If 60% of the General Assembly votes in favor of a redistricting plan (including 50% of all Republican members and 50% of all Democrat members) and the map is signed by the Governor, it will be in effect for the entire decade.
If a redistricting plan cannot reach that threshold of support then the Ohio Redistricting Commission (made up of the Governor, Auditor, Secretary of State, a member chosen by the Speaker of the House, a member chosen by the Senate President, a member chosen by the House Minority Leader, and a member chosen by the Senate Minority Leader) has an opportunity to enact a plan for a decade if it can agree to a map with the support of at least two members of each major political party no later than the last day of October of that year.
If the Commission fails to reach the required level of bipartisan consensus the General Assembly receives another opportunity to enact a plan for the decade. The General Assembly must adopt this plan by the last day of November of that year. During this second attempt a plan needs only to be supported by one-third of the members of each major political party and be signed by the Governor.
If a redistricting plan cannot reach that threshold of support then the General Assembly may enact a plan for four years with a majority vote and the Governor’s signature. If the General Assembly enacts a map this way the plan must not unduly favor or disfavor a political party and should maintain whole governmental units, with the order of preference being counties, townships, and municipal corporations. Upon the four year expiration date of a plan, the map drawing process starts again in the same order as described above.

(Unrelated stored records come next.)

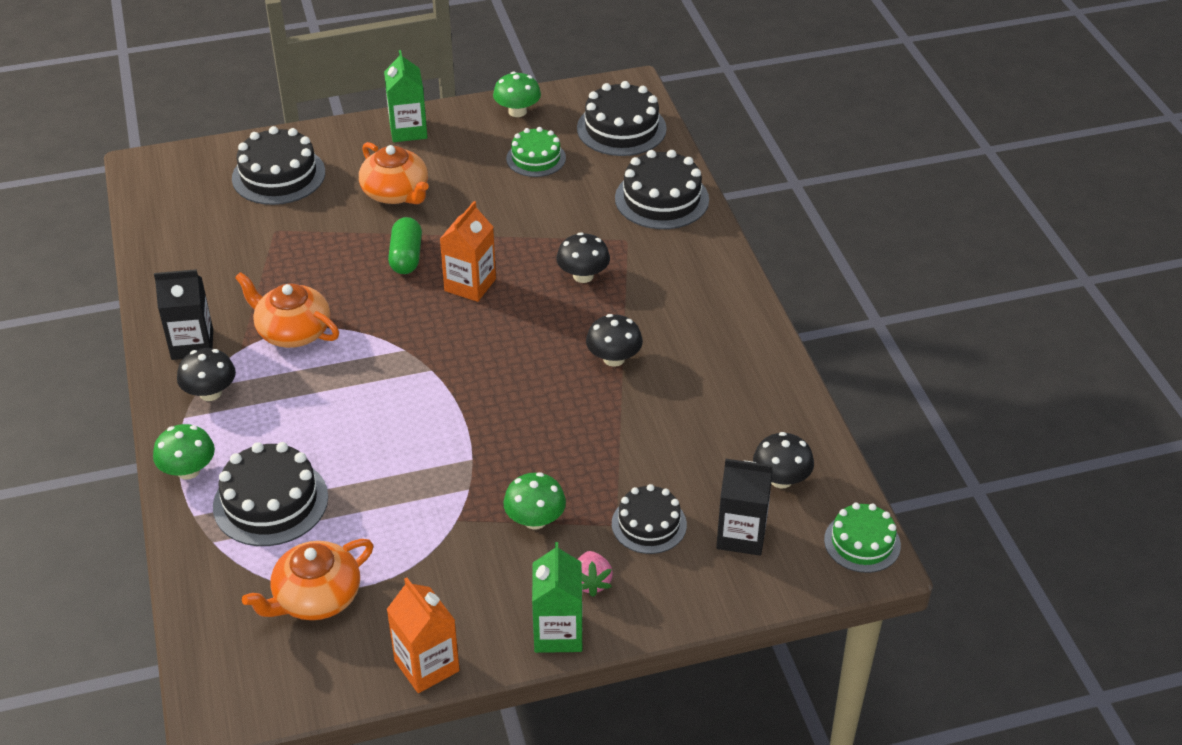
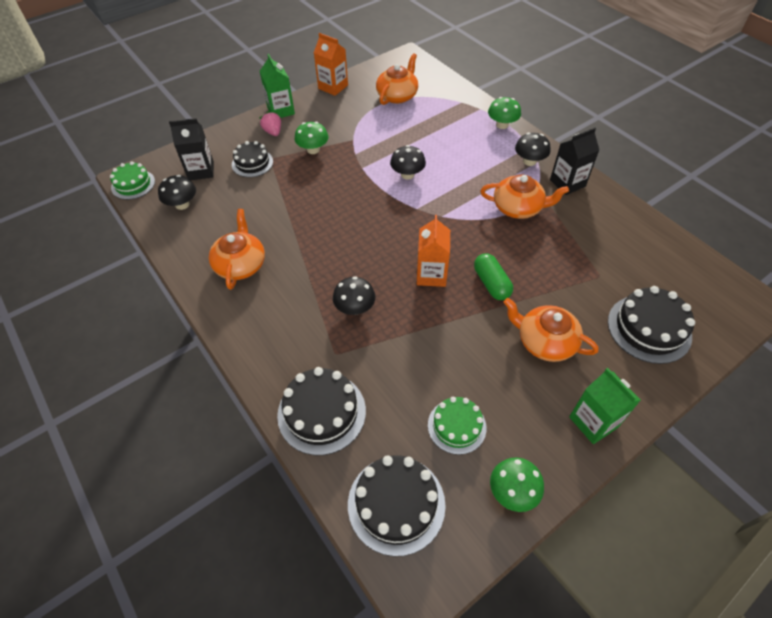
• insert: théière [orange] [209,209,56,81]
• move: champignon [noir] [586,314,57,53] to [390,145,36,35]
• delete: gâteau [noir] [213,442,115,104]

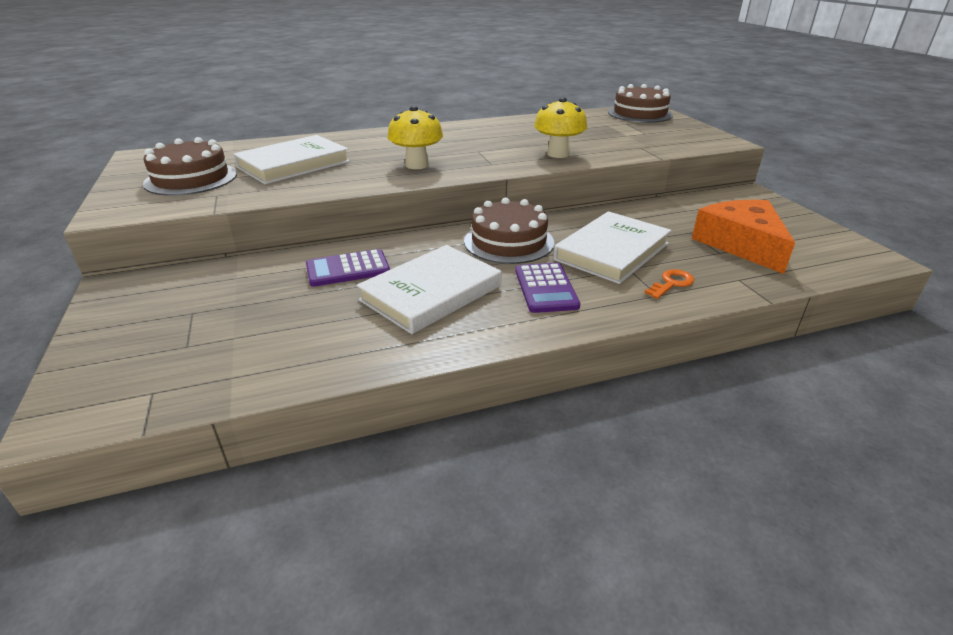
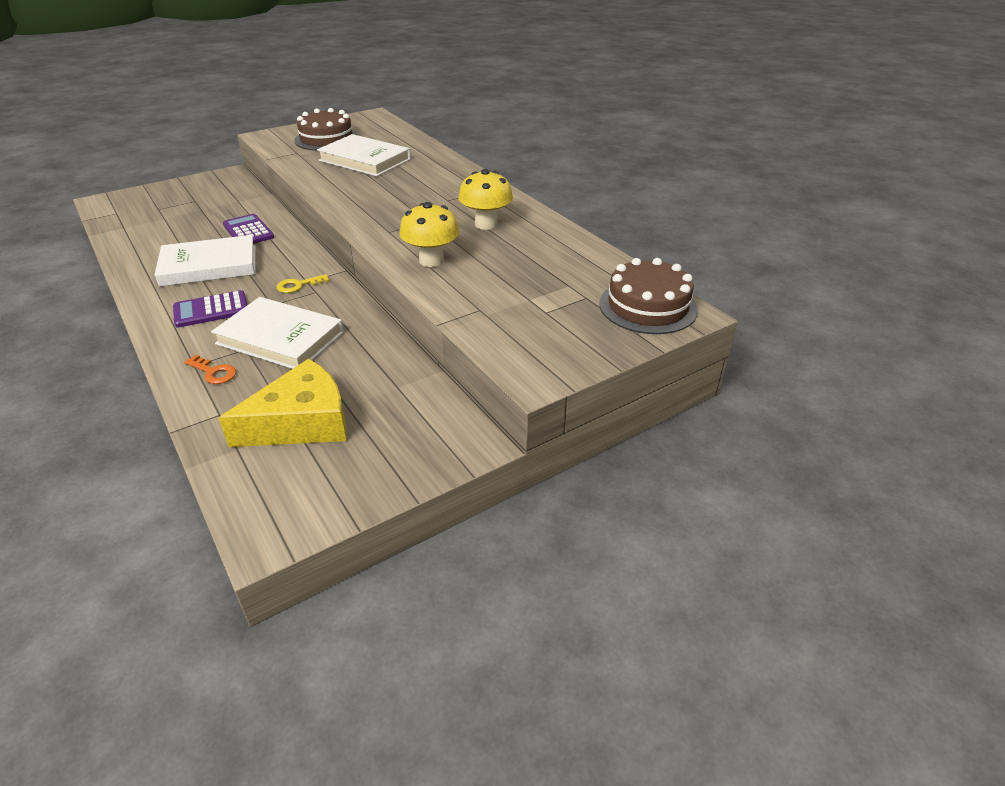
• rotate: livre [blanc] [356,245,146,89] = [155,235,101,52] 45 degrees counterclockwise
• recolor: fromage [orange] [692,200,103,74] to fromage [jaune] [219,359,128,88]
• replace: gâteau [marron] [464,197,91,67] to clé [jaune] [276,274,53,19]
• move: champignon [jaune] [387,106,56,63] to [459,169,54,61]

A Legislative Task Force aids the Ohio General Assembly in its task of drawing congressional districts. The Legislative Task Force is made up of three persons appointed by the President of the Ohio Senate, and three appointed by the Speaker of the Ohio House.
The Ohio Redistricting Commission is responsible for drawing the state’s legislative lines. The seven-member commission is made up of the Governor, Auditor, Secretary of State, a member chosen by the Speaker of the House, a member chosen by the Senate President, a member chosen by the House Minority Leader, and a member chosen by the Senate Minority Leader.
At least two members of each party must vote for a plan for it to be enacted for ten years. If the Commission is unable to reach that level of bipartisan support, the Commission may only enact a redistricting plan for four years.
The Commission must publicly release their proposed plan and hold at least three public hearings across the state to present the plan and seek public input. All Commission meetings are open to the public and must be broadcasted electronically such that it is available to the general public.
A Legislative Task Force aids the Ohio Redistricting Commission in establishing legislative districts using the new census information. The Legislative Task Force is made up of three persons appointed by the President of the Ohio Senate, and three appointed by the Speaker of the Ohio House.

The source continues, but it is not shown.